Lewandowski parece decidido a ir por la Gobernación o quedarse cuatro años más en la Cámara alta. En su entorno creen que Rosario será prácticamente ingobernable con los gobiernos nacional y provincial en contra en un cuadro económico y social extremadamente inflamable.
El problema es que al conocerse este diagnóstico el senador perdió una carta de negociación. “Se autoencerró”, dice una persona que sigue atenta a las negociaciones.
En paralelo, Mirabella, se mantiene activo por si se caen las negociaciones con Lewandowski. Continúa con las presentaciones de su libro y sostiene los contactos con la prensa ya acordados. “Seguimos trabajando igual que siempre”, dicen cerca suyo.

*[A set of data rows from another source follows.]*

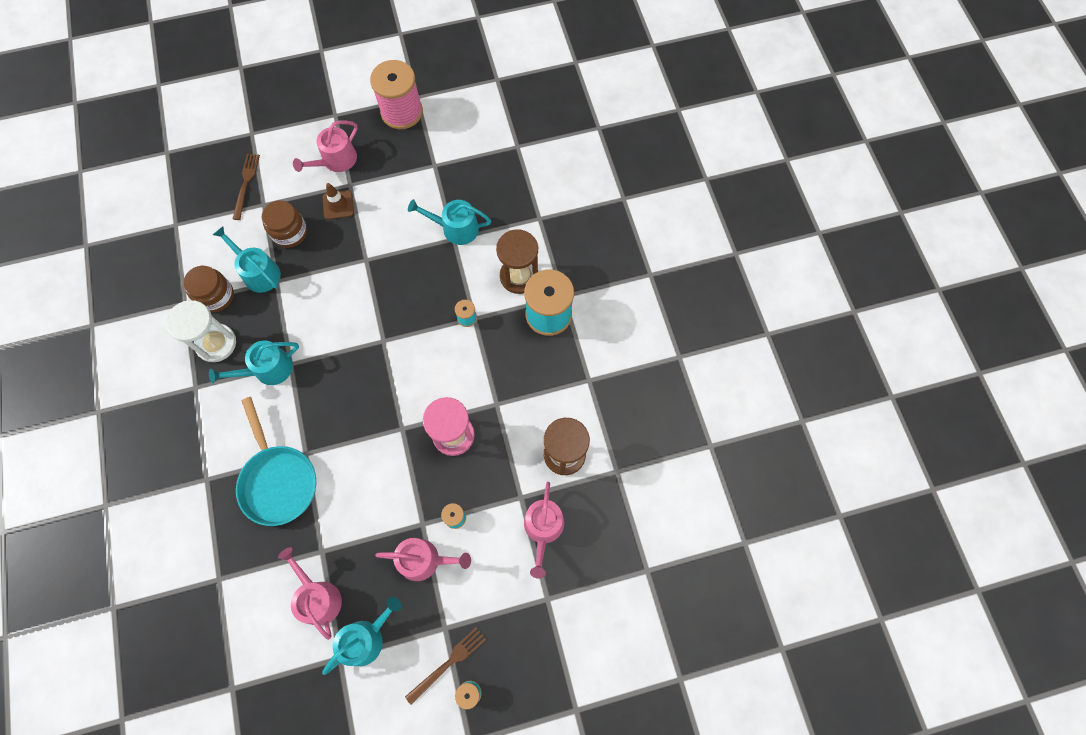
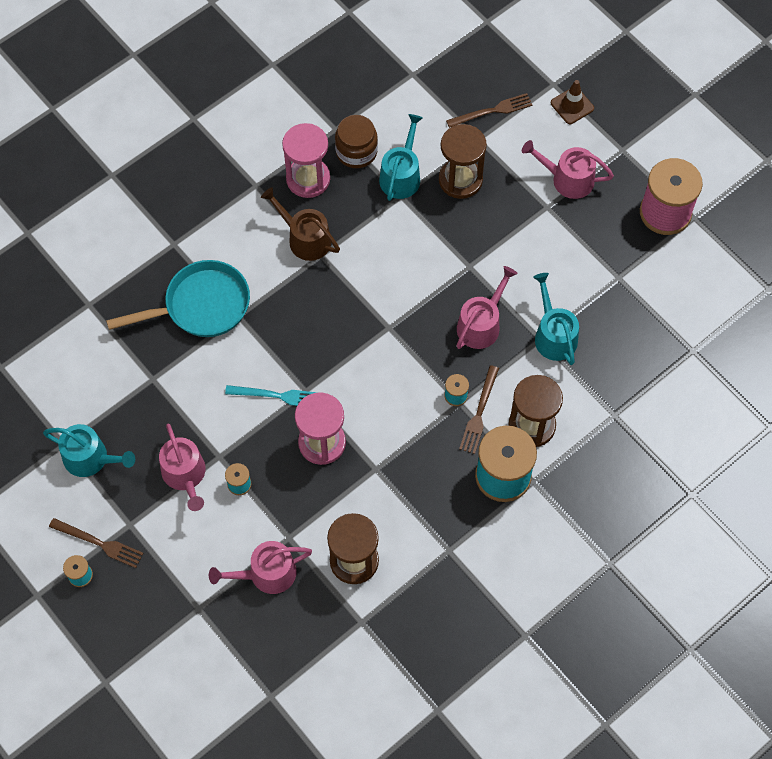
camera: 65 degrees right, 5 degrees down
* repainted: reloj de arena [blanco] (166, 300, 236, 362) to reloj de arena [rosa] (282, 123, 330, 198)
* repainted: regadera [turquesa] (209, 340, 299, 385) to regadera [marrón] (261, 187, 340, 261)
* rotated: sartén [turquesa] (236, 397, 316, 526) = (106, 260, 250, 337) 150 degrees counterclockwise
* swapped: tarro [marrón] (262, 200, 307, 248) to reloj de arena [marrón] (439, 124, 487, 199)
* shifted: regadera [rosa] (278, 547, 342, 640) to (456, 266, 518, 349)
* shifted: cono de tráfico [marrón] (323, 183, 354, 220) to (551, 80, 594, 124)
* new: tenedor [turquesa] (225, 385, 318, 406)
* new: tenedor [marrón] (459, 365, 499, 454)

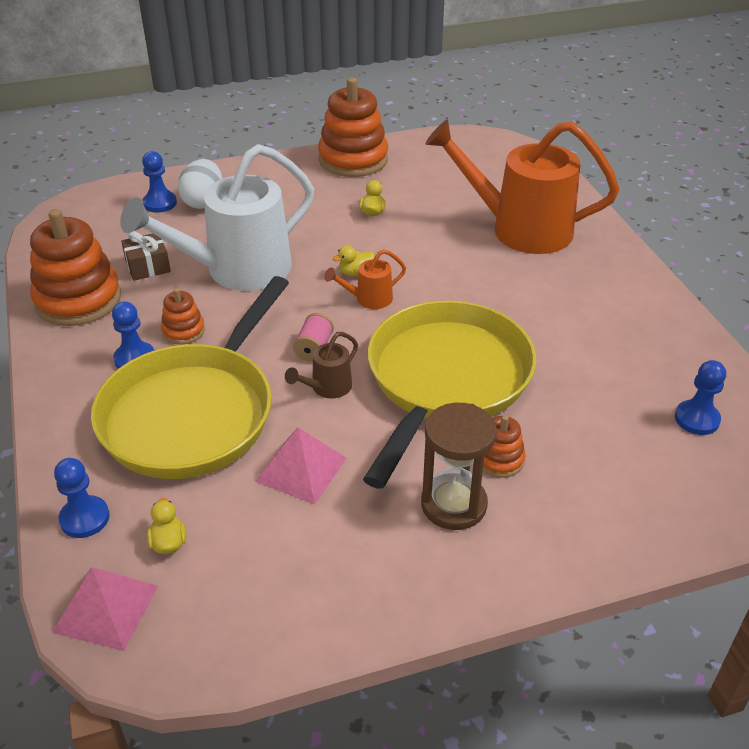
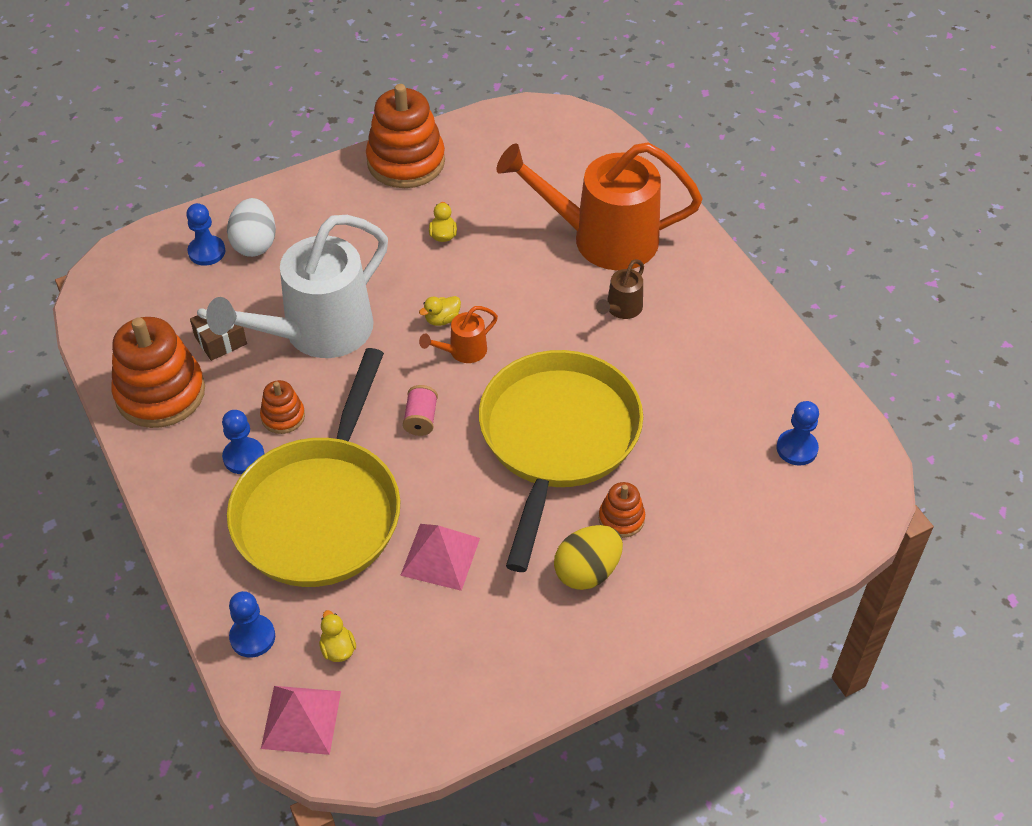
camera: 10 degrees left, 10 degrees up
* shifted: regadera [marrón] (285, 332, 358, 399) to (596, 259, 644, 319)
* swapped: reloj de arena [marrón] (421, 403, 497, 530) to huevo [amarillo] (554, 525, 623, 590)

Por su lado, el rossista Leandro Busatto y Eduardo Toniolli, del Movimiento Evita, también sostienen sus candidaturas. Ambos espacios sondearon un acuerdo, pero la síntesis parece cada vez más lejana. Así, el peronismo santafesino podría encaminarse hacia una oferta atomizada en las próximas Paso.
Paralelamente, Massa apostará a una lista propia para la Cámara baja en la interna del PJ provincial. Y será encabezada por un histórico aliado del líder del FR, el diputado Oscar Cachi Martínez.
Aunque, en el marco de los acuerdos que se están sellando, de la nómina también participarán dirigentes que juegan en otros espacios del peronismo.